Campers releasing paper lanterns into the sky

Paper lanterns are released into the night sky during the MUCC summer camp in Utica, New York, where foreign-born residents constitute nearly 20% of the population, including refugees from Bosnia, Myanmar and Vietnam, among other countries.

Imane Mabrouk, Class of 2021, who interned at New American Pathways in Atlanta, said: “I've heard the most heartbreaking stories during my interviews — seeing murders happen in front of you as a child, being stuck in the Indian Ocean on a boat with no food for months, having to walk for weeks to find a square mile of safety, and it made me wonder, ‘How does anybody survive this emotionally? How is this person sitting in front of me right now telling this story?’ Every refugee I've spoken to has credited their faith as their sole motivator and helper in staying strong. … Practicing their religion allows them to belong to their religious community in the United States, making everyday life feel less lonely.”

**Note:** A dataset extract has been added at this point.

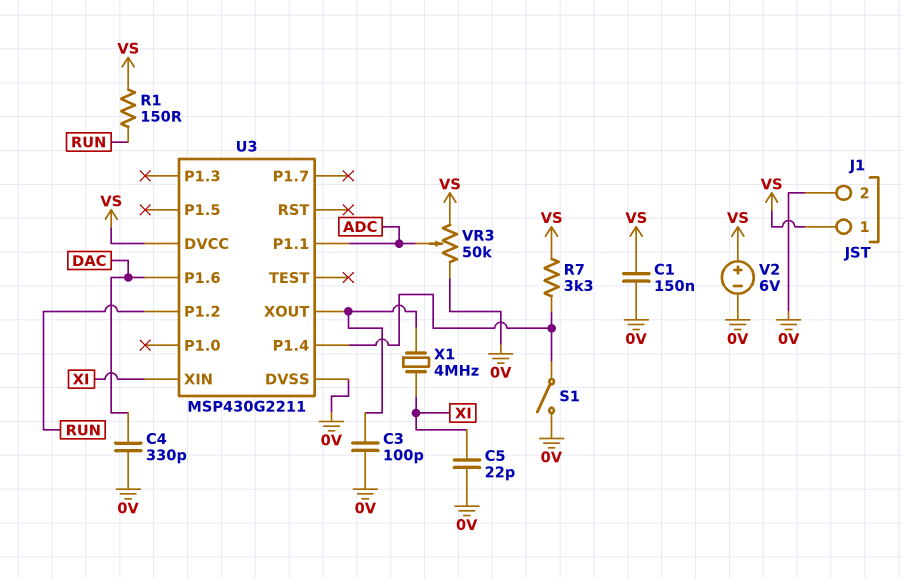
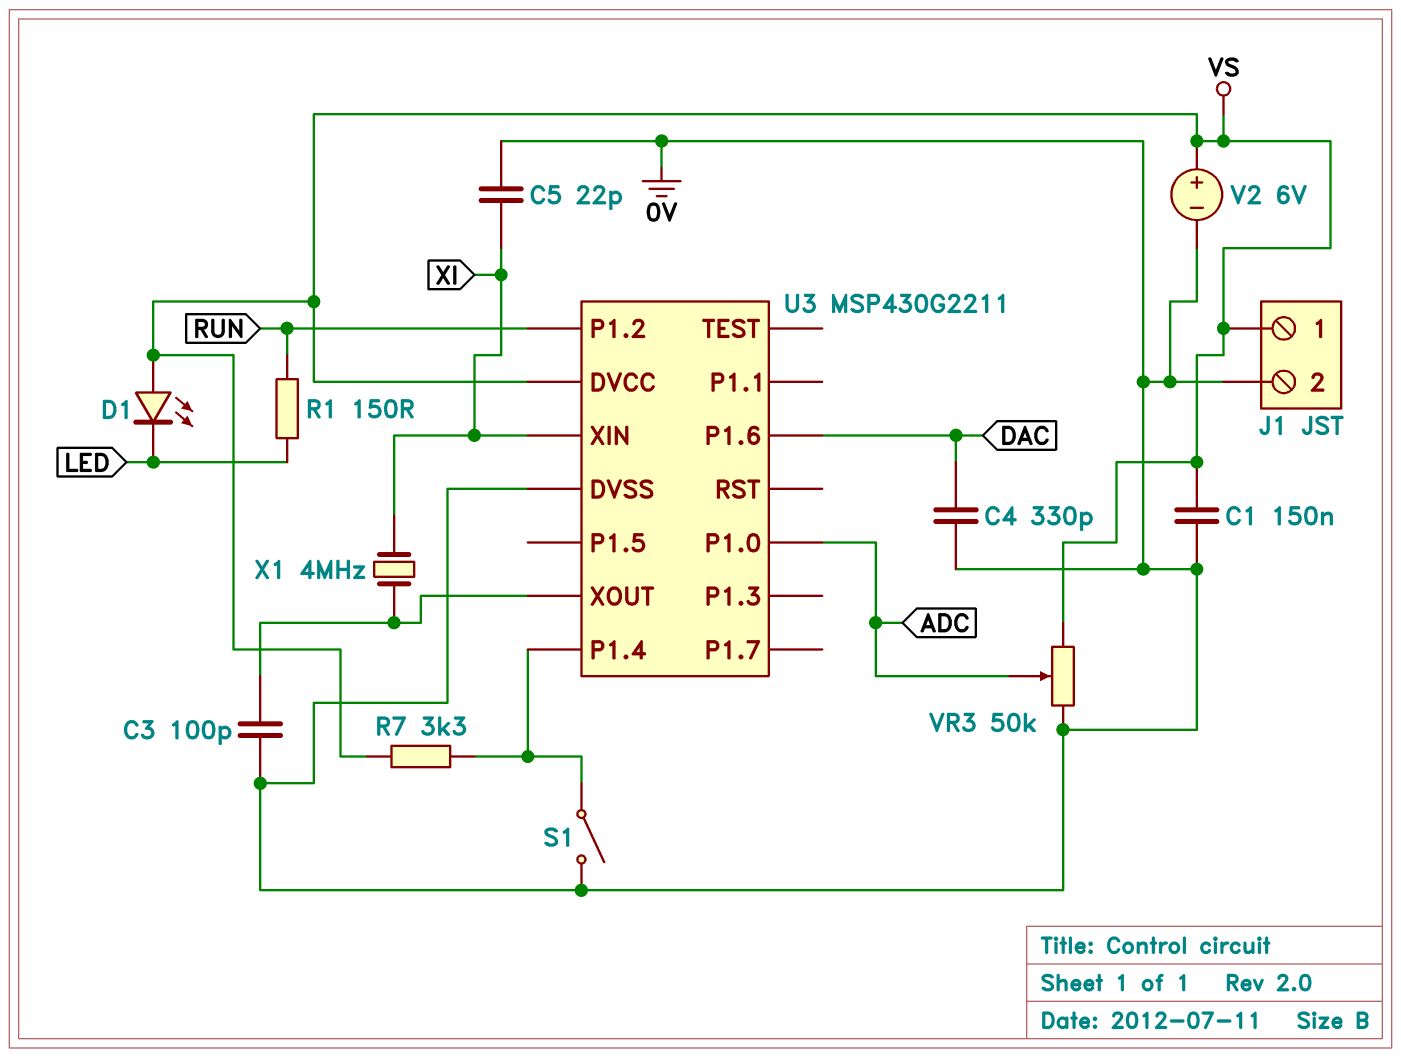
D1: none -> LED (A VS, K LED)
R1: 150 (RUN, VS) -> 150 (LED, RUN)
U3 pin P1.0: none -> ADC
U3 pin P1.1: ADC -> none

Amin said, “For a lot of refugees, their faith gets stronger in the face of adversity and gives them comfort during difficult times.” She credits her interest in applying for this internship and welcoming refugees to her own Muslim faith.

Wallk met many refugee families through a church that provides long-term support for newcomers. Many of the people she interviewed said that “the most important part of religion is not theology or practice but being a good person and treating others in the best way possible.”

Carrying it forward

The students reflected on how they will bring what they have learned back to campus.

Amin said the internship “has prompted me to more deeply consider questions such as how will the work that I do contribute positively to the person that I want to become? I know that the example my co-workers set and the workplace environment I experienced this summer will be influential for me when I return to school and consider what my next step will be after Princeton.”

As a rising junior, Mabrouk said: “This experience was the best thing that could have happened to me during my halfway mark at Princeton. It has shown me how strong and resilient people can be no matter what they go through, and will give me motivation to complete my last two years so I can go into the world and use my education in a positive way.”